The "smoking gun," as some call it, surfaced on May 1 in the London Times.
It is a highly classified document containing the minutes of a July 23, 2002,
meeting at 10 Downing Street in which Sir Richard Dearlove, head of Britain's
Secret Intelligence Service, reported to Prime Minister Tony Blair on talks
he'd just held in Washington. His mission was to determine the Bush
administration's intentions toward Iraq.
At a time when the White House was saying it had "no plans" for an invasion,
the British document says Dearlove reported that there had been "a perceptible
shift in attitude" in Washington. "Military action was now seen as inevitable.
Bush wanted to remove Saddam, through military action, justified by the
conjunction of terrorism and WMD. But the intelligence and facts were being
fixed around the policy. The (National Security Council) had no patience with
the U.N. route, and no enthusiasm for publishing material on the Iraqi regime's
record. There was little discussion in Washington of the aftermath after
military action."
It turns out that former counterterrorism chief Richard Clarke and former
Treasury Secretary Paul O'Neill were right. Both have been pilloried for
writing that by summer 2002 Bush had already decided to invade.
Walter Pincus, writing in the Washington Post on May 22, provides further
evidence that the administration did, indeed, fix the intelligence on Iraq to
fit a policy it had already embraced: invasion and regime change. Just four
days before Bush's State of the Union address in January 2003, Pincus writes,
the National Security Council staff "put out a call for new intelligence to
bolster claims" about Saddam Hussein's WMD programs. The call went out because
the NSC staff believed the case was weak. Moreover, Pincus says, "as the war
approached, many U.S. intelligence analysts were internally questioning almost
every major piece of prewar intelligence about Hussein's alleged weapons
programs." But no one at high ranks in the administration would listen to
them.
On the day before Bush's speech, the CIA's Berlin station chief warned that
the source for some of what Bush would say was untrustworthy. Bush said it
anyway. He based part of his most important annual speech to the American
people on a single, dubious, unnamed source. The source was later found to have
fabricated his information.
Also comes word, from the May 19 New York Times, that senior U.S. military
leaders are not encouraged about prospects in Iraq. Yes, they think the United
States can prevail, but as one said, it may take "many years."

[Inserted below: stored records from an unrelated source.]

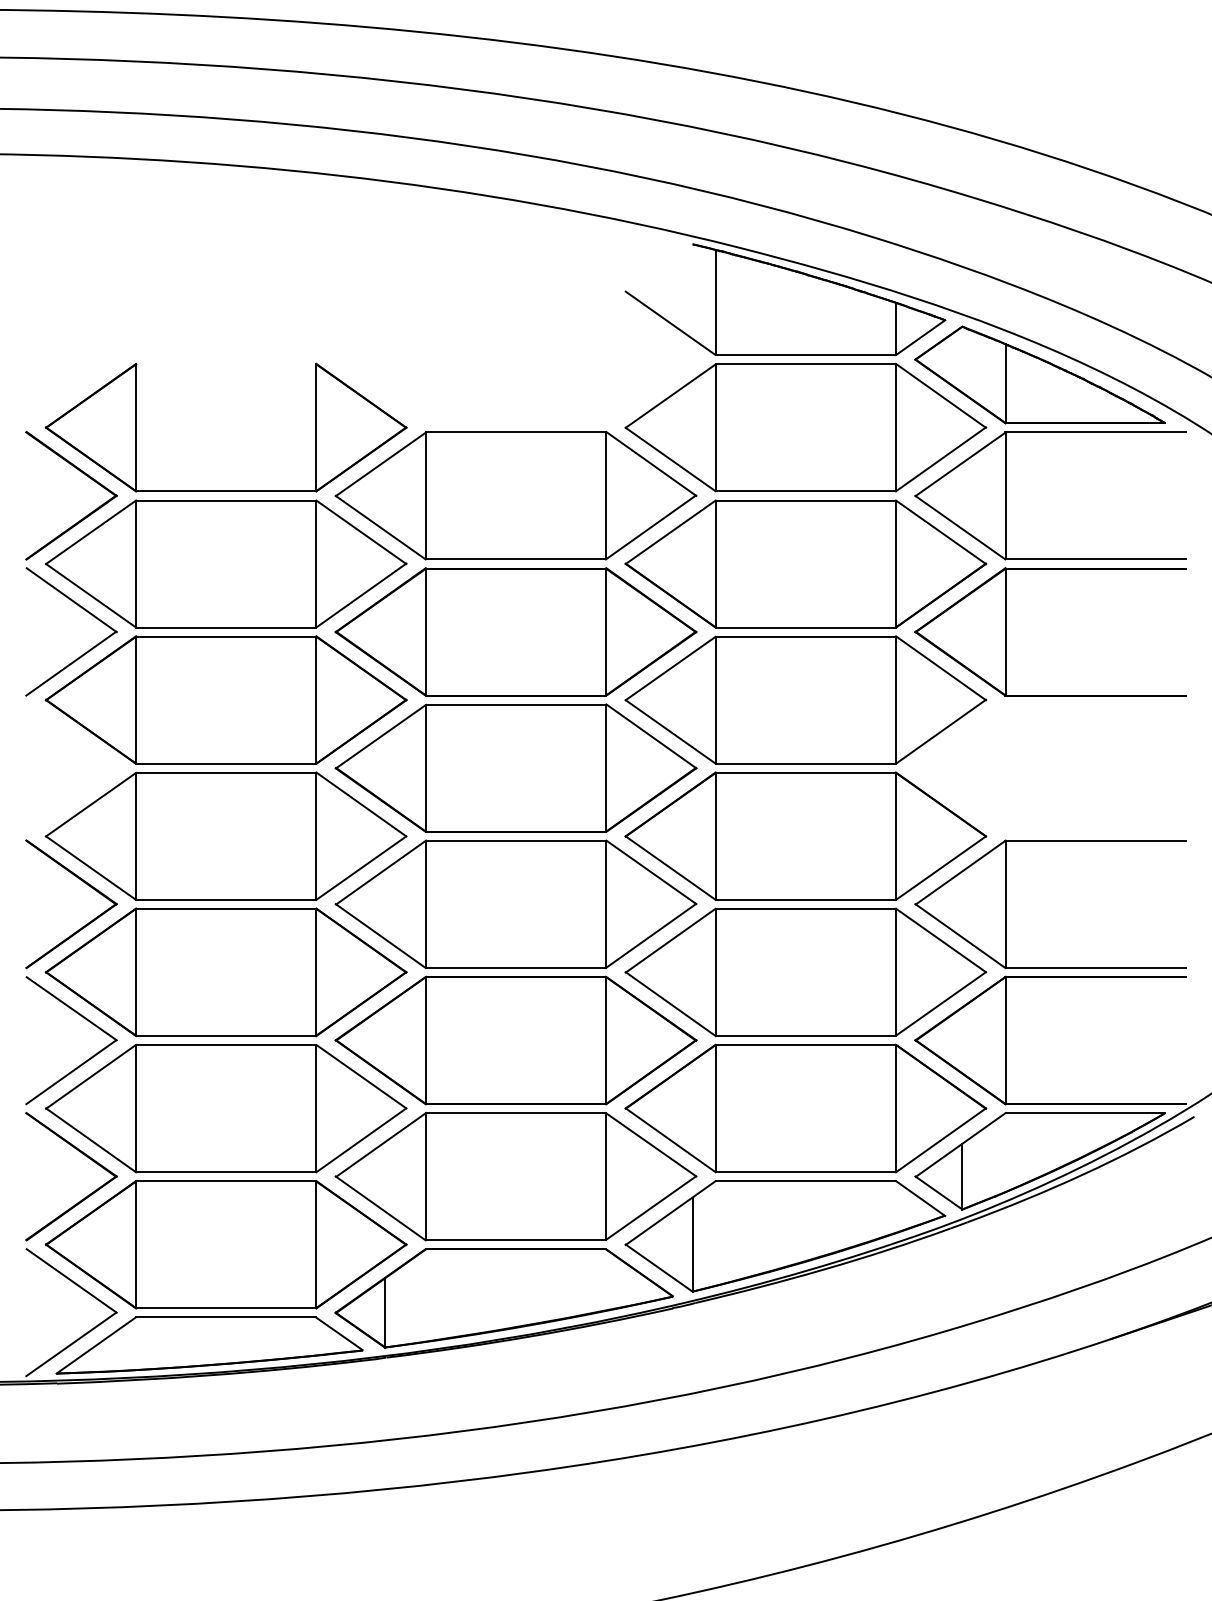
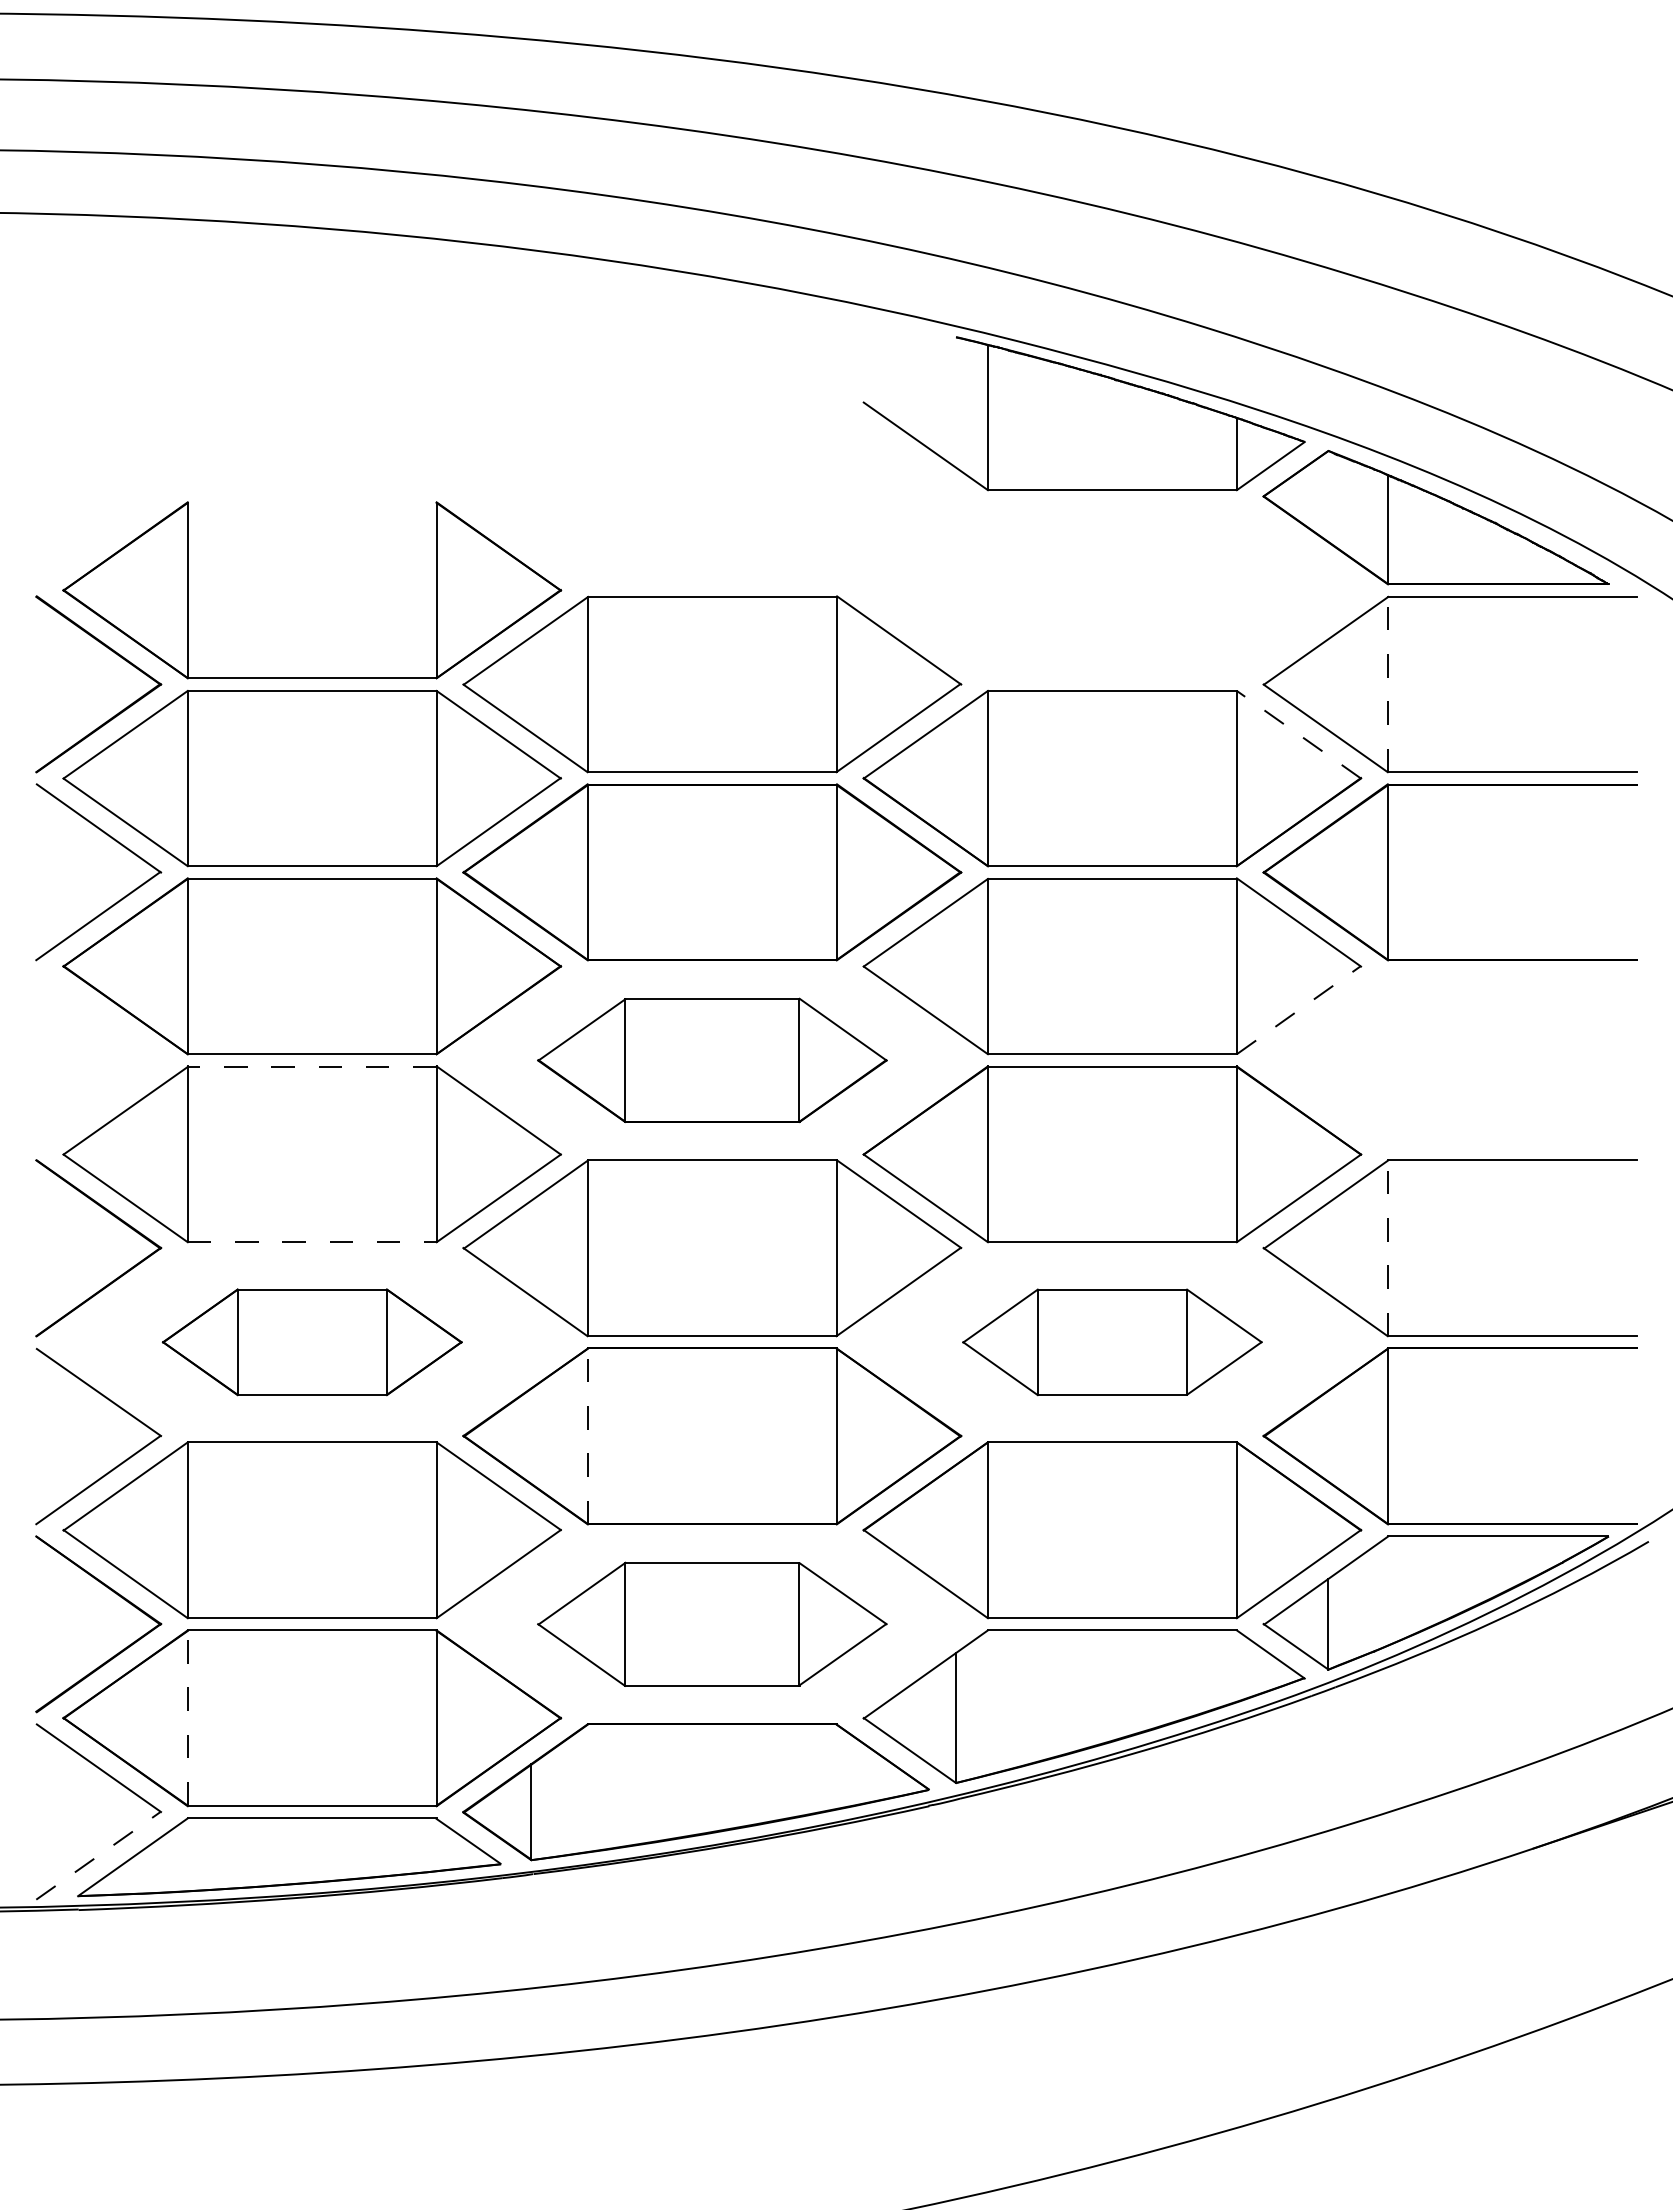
part: (805, 427) -> (1112, 590), removed
line: (1005, 495) -> (1388, 684), solid -> dashed
line: (940, 532) -> (1298, 734), solid -> dashed
line: (941, 731) -> (1299, 1009), solid -> dashed
part: (516, 768) -> (712, 1060), size x0.7
line: (225, 772) -> (311, 1066), solid -> dashed
line: (226, 900) -> (312, 1242), solid -> dashed
line: (1005, 904) -> (1388, 1248), solid -> dashed
part: (226, 972) -> (312, 1342), size x0.6
part: (805, 972) -> (1112, 1342), size x0.6
line: (426, 1040) -> (588, 1436), solid -> dashed
part: (516, 1176) -> (712, 1624), size x0.7
line: (135, 1244) -> (187, 1718), solid -> dashed
line: (71, 1344) -> (98, 1855), solid -> dashed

As this bloody month of car bombs and American deaths -- the most since
January -- comes to a close, as we gather in groups small and large to honor
our war dead, let us all sing of their bravery and sacrifice. But let us also
ask their forgiveness for sending them to a war that should never have
happened. In the 1960s it was Vietnam. Today it is Iraq. Let us resolve to
never, ever make this mistake again. Our young people are simply too
precious.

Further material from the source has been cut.